Nous avons tous 30 ans
Nous entrons ce mois-ci dans le vif du sujet pour les célébrations des 30 ans de l’abolition de la peine de mort en France. Ainsi, il aura fallu quatre jours de débats qui feront date dans l’histoire politique de notre pays. Les 17 et 18 septembre 1981, à l’Assemblée nationale, puis les 29 et 30 septembre au Sénat, Robert Badinter, alors Garde des Sceaux, portait à bout de bras la loi d’abolition faisant de la France (seulement !) le 35e pays abolitionniste.

Pour ce faire, ECPM comme toujours a préparé un programme ambitieux et varié permettant à tous de revivre les débats de l’époque, mais surtout de comprendre l’urgence prégnante de l’abolition universelle aujourd’hui.

Nous avons d’ailleurs lancé un concours vidéo : "30 ans d'abolition de la peine de mort en France" appelant les trentenaires français à témoigner de leurs impressions sur la peine de mort, eux qui ont la chance d’être né dans un pays abolitionniste. Regardez la vidéo de présentation et retrouvez les détails ICI

Car c’est à la jeunesse de nous rappeler que ce mois-ci, nous avons tous 30 ans !

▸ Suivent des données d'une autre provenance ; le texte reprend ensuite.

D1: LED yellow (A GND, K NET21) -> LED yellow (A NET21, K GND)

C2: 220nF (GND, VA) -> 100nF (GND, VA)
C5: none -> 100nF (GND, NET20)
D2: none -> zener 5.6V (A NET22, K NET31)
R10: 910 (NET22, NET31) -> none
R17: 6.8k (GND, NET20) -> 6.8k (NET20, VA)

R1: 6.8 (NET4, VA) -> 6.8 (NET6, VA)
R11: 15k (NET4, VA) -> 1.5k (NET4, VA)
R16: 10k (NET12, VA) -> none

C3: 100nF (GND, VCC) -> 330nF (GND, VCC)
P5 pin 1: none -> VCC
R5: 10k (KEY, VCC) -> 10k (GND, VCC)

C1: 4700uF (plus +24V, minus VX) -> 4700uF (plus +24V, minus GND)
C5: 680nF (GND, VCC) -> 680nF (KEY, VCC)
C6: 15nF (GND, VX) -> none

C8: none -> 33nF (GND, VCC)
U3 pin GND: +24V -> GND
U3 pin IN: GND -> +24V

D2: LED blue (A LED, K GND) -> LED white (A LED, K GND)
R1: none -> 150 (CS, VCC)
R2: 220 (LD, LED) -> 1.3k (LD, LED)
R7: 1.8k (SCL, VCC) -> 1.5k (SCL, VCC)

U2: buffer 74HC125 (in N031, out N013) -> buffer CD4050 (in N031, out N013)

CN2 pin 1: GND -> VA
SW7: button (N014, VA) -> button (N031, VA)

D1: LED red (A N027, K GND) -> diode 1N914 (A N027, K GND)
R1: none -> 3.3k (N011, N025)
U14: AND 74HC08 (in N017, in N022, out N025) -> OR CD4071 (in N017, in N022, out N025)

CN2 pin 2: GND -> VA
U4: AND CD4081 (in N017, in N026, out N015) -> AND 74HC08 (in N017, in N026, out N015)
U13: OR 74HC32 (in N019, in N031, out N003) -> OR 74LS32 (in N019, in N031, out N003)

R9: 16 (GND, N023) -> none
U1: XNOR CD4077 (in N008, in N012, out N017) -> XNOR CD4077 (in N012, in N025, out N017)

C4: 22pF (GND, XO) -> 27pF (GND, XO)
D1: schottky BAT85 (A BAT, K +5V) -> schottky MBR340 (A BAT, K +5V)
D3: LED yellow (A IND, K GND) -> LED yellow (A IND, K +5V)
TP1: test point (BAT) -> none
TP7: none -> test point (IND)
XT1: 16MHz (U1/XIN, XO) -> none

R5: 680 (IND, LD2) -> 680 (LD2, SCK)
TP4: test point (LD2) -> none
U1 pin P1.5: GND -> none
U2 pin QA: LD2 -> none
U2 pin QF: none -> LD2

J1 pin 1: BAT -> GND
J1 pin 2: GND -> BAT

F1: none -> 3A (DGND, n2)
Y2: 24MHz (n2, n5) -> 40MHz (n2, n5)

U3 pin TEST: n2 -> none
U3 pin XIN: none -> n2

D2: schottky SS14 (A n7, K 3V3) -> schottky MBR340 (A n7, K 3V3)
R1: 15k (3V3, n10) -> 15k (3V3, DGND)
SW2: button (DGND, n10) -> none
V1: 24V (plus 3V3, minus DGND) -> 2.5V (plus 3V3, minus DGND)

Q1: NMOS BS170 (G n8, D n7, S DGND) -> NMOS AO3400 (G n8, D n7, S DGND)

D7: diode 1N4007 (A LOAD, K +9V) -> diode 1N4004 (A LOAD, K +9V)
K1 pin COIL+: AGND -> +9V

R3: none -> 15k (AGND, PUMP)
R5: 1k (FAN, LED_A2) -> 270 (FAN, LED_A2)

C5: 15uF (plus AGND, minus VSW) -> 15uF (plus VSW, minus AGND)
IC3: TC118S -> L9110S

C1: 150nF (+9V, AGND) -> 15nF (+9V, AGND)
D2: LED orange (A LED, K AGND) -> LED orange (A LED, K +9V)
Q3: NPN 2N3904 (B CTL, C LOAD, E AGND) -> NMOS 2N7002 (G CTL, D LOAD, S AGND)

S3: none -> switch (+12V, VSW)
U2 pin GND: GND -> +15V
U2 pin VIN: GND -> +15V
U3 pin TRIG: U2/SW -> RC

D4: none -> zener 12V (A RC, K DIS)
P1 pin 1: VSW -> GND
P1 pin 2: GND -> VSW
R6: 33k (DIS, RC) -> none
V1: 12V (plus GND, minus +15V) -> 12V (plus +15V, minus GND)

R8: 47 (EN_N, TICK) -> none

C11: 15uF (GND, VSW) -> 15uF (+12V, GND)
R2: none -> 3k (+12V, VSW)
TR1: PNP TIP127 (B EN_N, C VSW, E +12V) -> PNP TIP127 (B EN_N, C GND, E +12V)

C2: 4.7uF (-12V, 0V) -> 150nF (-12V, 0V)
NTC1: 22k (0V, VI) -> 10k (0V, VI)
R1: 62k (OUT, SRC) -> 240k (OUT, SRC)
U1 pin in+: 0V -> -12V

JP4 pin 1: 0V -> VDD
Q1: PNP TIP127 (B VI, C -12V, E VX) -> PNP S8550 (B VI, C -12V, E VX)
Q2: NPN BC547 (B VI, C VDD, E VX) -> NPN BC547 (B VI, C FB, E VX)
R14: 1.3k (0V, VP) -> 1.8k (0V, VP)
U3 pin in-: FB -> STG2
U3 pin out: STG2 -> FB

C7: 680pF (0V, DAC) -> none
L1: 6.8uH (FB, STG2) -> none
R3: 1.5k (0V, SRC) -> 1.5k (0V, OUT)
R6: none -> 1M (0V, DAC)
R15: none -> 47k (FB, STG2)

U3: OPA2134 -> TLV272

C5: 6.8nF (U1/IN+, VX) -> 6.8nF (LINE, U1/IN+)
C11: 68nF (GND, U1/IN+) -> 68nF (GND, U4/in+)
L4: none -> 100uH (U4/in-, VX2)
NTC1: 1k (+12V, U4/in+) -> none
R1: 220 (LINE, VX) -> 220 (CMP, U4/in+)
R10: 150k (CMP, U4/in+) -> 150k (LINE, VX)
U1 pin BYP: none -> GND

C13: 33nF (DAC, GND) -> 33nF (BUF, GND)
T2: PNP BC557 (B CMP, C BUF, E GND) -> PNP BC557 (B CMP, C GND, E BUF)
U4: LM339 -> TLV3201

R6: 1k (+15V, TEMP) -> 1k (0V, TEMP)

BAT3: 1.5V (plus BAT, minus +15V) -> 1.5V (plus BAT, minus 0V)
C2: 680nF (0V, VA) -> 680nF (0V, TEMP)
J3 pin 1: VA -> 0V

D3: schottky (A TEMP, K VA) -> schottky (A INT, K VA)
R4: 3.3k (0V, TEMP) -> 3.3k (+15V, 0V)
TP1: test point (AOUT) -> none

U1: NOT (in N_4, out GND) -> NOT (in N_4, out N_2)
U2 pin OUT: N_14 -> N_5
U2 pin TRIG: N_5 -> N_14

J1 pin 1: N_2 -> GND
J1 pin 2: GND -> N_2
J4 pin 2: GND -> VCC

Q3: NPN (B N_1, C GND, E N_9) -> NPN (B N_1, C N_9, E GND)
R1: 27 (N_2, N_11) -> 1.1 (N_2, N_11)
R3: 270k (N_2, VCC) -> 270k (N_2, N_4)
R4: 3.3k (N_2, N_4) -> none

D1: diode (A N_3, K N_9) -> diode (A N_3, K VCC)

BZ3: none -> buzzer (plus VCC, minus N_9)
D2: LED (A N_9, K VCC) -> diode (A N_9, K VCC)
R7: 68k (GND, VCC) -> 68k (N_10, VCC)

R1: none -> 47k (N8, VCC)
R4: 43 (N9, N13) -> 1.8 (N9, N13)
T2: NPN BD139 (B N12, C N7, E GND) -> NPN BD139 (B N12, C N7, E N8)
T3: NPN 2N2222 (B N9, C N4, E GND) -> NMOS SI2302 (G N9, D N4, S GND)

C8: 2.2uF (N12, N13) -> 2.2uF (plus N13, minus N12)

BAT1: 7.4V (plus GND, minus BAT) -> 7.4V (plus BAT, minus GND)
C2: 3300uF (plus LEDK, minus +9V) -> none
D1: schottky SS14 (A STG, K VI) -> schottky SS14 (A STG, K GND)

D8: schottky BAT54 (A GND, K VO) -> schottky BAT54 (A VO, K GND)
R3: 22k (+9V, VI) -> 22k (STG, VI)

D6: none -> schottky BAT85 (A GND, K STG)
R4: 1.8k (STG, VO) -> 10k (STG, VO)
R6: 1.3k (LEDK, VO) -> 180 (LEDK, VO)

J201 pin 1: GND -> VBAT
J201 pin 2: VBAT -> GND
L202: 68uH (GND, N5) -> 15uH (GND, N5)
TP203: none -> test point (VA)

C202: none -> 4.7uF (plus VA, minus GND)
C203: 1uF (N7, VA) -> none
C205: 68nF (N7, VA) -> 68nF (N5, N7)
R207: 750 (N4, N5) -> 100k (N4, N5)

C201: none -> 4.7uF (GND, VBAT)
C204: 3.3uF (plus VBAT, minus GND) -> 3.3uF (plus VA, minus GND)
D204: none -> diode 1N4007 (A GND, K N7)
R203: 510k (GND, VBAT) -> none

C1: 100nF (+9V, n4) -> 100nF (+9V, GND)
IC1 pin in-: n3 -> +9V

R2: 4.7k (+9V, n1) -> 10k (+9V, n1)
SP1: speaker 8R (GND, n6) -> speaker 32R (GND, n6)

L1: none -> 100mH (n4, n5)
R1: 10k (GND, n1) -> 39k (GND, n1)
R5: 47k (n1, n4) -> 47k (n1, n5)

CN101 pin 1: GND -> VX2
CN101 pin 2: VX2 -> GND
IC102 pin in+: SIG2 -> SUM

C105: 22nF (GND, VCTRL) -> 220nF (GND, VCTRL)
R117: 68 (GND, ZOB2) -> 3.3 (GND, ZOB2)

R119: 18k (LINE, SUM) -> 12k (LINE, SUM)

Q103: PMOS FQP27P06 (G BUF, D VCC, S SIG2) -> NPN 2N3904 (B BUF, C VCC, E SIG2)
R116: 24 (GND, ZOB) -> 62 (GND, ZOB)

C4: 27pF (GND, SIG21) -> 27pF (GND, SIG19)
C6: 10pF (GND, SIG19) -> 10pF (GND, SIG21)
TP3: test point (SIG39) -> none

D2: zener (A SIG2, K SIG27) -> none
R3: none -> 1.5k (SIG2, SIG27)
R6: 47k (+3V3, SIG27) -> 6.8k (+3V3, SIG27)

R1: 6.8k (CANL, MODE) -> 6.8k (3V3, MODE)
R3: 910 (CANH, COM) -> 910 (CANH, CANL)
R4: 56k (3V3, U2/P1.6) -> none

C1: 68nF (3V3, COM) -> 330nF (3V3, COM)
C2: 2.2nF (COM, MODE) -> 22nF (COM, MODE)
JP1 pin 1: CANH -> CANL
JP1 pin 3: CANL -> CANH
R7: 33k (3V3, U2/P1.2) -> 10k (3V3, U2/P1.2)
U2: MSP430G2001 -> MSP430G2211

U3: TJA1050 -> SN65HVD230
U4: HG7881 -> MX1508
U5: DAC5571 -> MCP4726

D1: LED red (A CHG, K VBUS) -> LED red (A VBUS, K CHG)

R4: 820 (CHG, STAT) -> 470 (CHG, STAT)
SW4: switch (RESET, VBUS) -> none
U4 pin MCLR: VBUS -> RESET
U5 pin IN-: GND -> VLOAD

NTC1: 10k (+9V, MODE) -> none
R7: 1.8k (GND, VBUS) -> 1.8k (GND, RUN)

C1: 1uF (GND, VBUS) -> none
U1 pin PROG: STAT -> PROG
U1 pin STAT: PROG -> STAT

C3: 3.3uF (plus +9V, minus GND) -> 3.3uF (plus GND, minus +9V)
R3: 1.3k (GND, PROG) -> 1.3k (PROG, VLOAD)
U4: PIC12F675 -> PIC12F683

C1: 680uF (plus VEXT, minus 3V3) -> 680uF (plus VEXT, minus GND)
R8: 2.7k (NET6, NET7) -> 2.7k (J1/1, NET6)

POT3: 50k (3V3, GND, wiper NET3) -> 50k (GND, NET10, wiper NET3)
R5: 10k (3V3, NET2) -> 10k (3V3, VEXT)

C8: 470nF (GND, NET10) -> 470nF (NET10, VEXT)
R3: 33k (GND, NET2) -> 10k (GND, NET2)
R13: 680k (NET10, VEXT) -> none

Il faut sauver Troy Davis !
Mais, comme à chaque fois, losque l’on célèbre un événement ou que l’on se réjouit d’un succès, l’actualité nous rattrape, irrémédiablement. Ainsi, Troy Davis, parce qu’il a été un emblème, pendant ces vingt dernières années, de l’injustice dans les couloirs de la mort aux Etats-Unis, revient nous dire que le combat est plus que jamais d’actualité.

Le 21 septembre est prévue une nouvelle fois son exécution. Cependant, cette fois-ci, seule une mobilisation internationale peut le sauver étant donné la situation de son dossier juridique et de ses différents appels rejetés. « Il vaut mieux hasarder de sauver un coupable que de condamner un innocent », disait Voltaire dans Zadig ou la destinée (et non pas dans Zadig & Voltaire !).

La Géorgie prendra t’elle le risque de tuer un « innocent » ? Car à l’heure actuelle, personne ne peut certifier de la culpabilité de Troy. Malheureusement, je le crains.

Finalement ici, encore une fois, le coupable est, comme disait Sénèque, celui à qui profite le crime. Et dans ce cas-là, le crime profite assurément à la démagogie et à la politique de la peur ! Une démarche politicienne bien peu honorable.